Lingkaran.net - Bencana hidrometeorologi parah melanda sebagian besar wilayah Sumatera pada akhir November lalu.
Kombinasi antara hujan tanpa henti selama berhari-hari, kontur geografis yang rentan, dan dugaan alih fungsi lahan memicu luapan sungai masif, tanah longsor, dan banjir bandang yang menyeret material lumpur pekat.
Insiden ini tidak hanya merenggut harta benda, tetapi juga melumpuhkan akses vital di empat wilayah yang tercatat mengalami kerusakan paling signifikan.
Menurut laporan resmi dari Badan Nasional Penanggulangan Bencana (BNPB) dan pemerintah daerah, cakupan bencana kali ini tergolong luas.
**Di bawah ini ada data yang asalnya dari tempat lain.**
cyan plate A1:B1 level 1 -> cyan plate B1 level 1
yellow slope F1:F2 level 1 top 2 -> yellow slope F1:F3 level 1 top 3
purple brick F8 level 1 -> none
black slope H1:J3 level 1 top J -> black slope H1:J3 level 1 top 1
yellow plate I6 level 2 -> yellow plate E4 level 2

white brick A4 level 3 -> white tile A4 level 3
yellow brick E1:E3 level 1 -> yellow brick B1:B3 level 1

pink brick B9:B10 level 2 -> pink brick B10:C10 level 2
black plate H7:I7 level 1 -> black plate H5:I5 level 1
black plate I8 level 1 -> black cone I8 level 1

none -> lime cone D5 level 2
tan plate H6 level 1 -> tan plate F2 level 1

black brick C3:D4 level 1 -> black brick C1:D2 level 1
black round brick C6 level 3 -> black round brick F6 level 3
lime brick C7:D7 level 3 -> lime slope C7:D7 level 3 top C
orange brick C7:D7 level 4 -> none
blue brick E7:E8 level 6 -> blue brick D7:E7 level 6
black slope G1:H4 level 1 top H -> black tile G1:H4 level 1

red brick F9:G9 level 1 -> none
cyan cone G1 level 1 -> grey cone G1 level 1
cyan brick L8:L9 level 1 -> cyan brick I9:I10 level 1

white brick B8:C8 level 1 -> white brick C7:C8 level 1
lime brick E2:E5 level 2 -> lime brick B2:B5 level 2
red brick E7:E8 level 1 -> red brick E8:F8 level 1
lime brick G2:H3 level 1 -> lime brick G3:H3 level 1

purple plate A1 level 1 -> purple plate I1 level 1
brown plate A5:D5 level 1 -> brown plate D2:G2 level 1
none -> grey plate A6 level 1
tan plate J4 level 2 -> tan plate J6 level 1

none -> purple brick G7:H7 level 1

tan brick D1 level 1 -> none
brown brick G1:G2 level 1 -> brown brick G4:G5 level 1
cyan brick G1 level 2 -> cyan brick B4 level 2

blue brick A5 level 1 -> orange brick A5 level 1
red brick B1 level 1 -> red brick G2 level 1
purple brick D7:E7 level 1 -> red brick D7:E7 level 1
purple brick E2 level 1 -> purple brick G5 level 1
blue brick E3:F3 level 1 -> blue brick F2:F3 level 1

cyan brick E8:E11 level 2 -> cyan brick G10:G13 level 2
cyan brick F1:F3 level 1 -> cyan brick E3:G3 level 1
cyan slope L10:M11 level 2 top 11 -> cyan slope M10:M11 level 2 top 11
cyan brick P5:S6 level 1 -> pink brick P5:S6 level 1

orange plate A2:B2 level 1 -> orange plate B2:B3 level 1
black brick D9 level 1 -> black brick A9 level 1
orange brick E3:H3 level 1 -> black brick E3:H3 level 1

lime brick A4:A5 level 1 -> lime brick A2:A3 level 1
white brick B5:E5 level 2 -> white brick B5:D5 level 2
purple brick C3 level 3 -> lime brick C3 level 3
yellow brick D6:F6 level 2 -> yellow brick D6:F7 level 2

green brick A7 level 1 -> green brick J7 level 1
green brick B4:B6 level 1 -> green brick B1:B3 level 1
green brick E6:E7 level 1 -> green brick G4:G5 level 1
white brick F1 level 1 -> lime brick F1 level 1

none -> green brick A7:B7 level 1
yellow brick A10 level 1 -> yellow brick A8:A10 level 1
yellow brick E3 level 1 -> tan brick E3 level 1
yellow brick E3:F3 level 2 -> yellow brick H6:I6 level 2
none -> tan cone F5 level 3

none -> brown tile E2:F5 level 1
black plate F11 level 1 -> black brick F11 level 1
Sumatera, dengan lanskap yang didominasi pegunungan dan dialiri sungai-sungai besar, menunjukkan kerentanan akutnya terhadap curah hujan yang berada jauh di atas ambang batas normal.
Pesisir Selatan, Sumatera Barat
Kabupaten Pesisir Selatan, Sumatera Barat, menjadi salah satu titik pusat kerusakan. Nagari (desa) di Kecamatan Koto XI Tarusan dan Batang Kapas berubah fungsi menjadi jalur air dadakan akibat limpasan air perbukitan dan luapan sungai lokal.
Kontur wilayah pesisir yang memanjang membuat air sulit mengalir cepat ke laut, menyebabkan genangan bertahan lama di area permukiman. Dampaknya sangat parah: rumah-rumah rusak berat, dan akses Jalan Nasional sempat terputus total karena ketinggian air mencapai dada orang dewasa, secara efektif mengisolasi warga dari bantuan.
Agam dan Tanah Datar
Dua kabupaten lain di Sumatera Barat, Agam dan Tanah Datar, menghadapi kombinasi mematikan antara banjir bandang dan tanah longsor. Curah hujan ekstrem menyebabkan debit Sungai Batang Anai dan Batang Sianok tak tertampung, yang diperparah dengan longsoran dari tebing-tebing curam.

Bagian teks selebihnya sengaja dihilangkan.